But not hers. She hadn’t had those kinds of dreams in a long while. She might once have had a thing for bad boys, but that was over. Frankly, she hadn’t been interested in men since her world had shattered with the loss of the only person she truly loved. Maybe she’d been momentarily affected by the agent’s rugged good looks, but she was here for a reason that did not include being distracted by a sexy male.

“I’m afraid Mr. Monahan might not be right for this job.”

“You and me both,” the longish-dark-haired, dark-eyed man said, his frown deepening. His voice was deep, throaty, and rough. Not to mention curt. It fit his looks.

Kate had expected someone professional looking. Not necessarily suit-and-tie, considering the reputation this place had, but not looking like a sexy, dangerous biker, either.

This man did.

He had a strong face, angular, with slashing cheeks, heavy brow, a hard, square jaw, and God, those gleaming, almost-black eyes.

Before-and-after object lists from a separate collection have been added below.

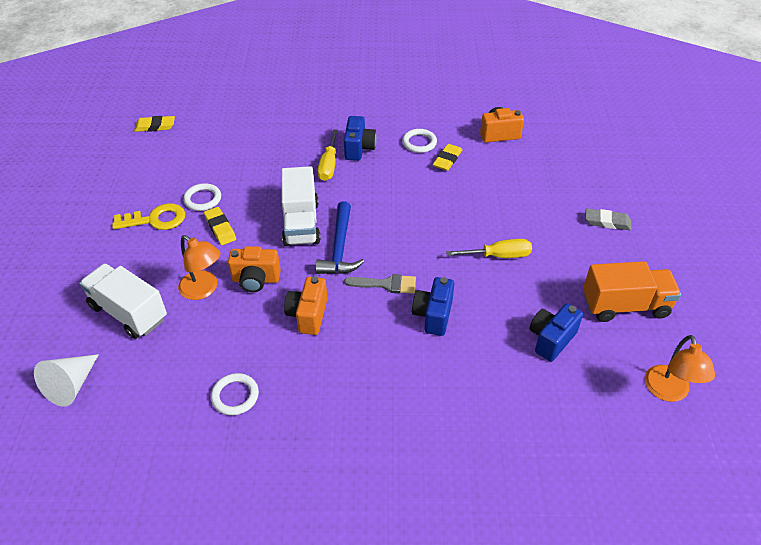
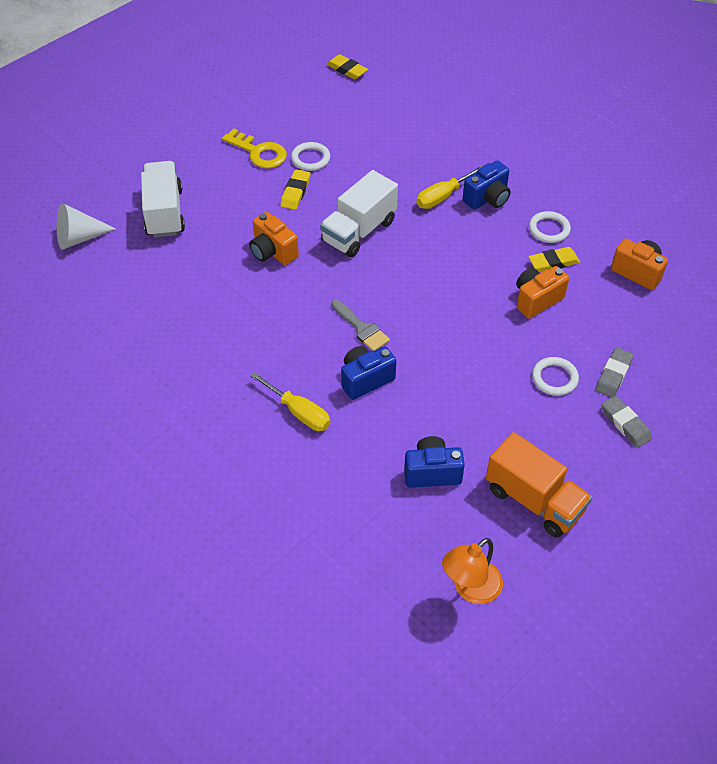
camera: 45 degrees right, 5 degrees up
(204, 290) = (229, 232): orange lamp -> none
(235, 396) = (163, 325): white ring -> white ring (554, 378)
(308, 315) = (276, 307): orange camera -> orange camera (536, 300)
(340, 247) = (363, 273): blue hammer -> none
(498, 256) = (482, 376): yellow screwdriver -> yellow screwdriver (299, 412)
(564, 199) = (613, 375): none -> grey eraser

His cheeks were stubbled, but that only emphasized the masculinity of his face. His silky hair swung loosely, almost brushing his shoulders. That will have to be cut. He wore a ratty pair of jeans, engineer boots, and a black T-shirt that hugged bulges upon muscles. New wardrobe required, too.

She swallowed hard, knowing the clothes didn’t really matter on a man like this. A haircut and suit would never cloak the lion. No—wolf.

“He won’t fit in.”

Monahan obviously didn’t take offense. “That’s what I’ve been telling her.”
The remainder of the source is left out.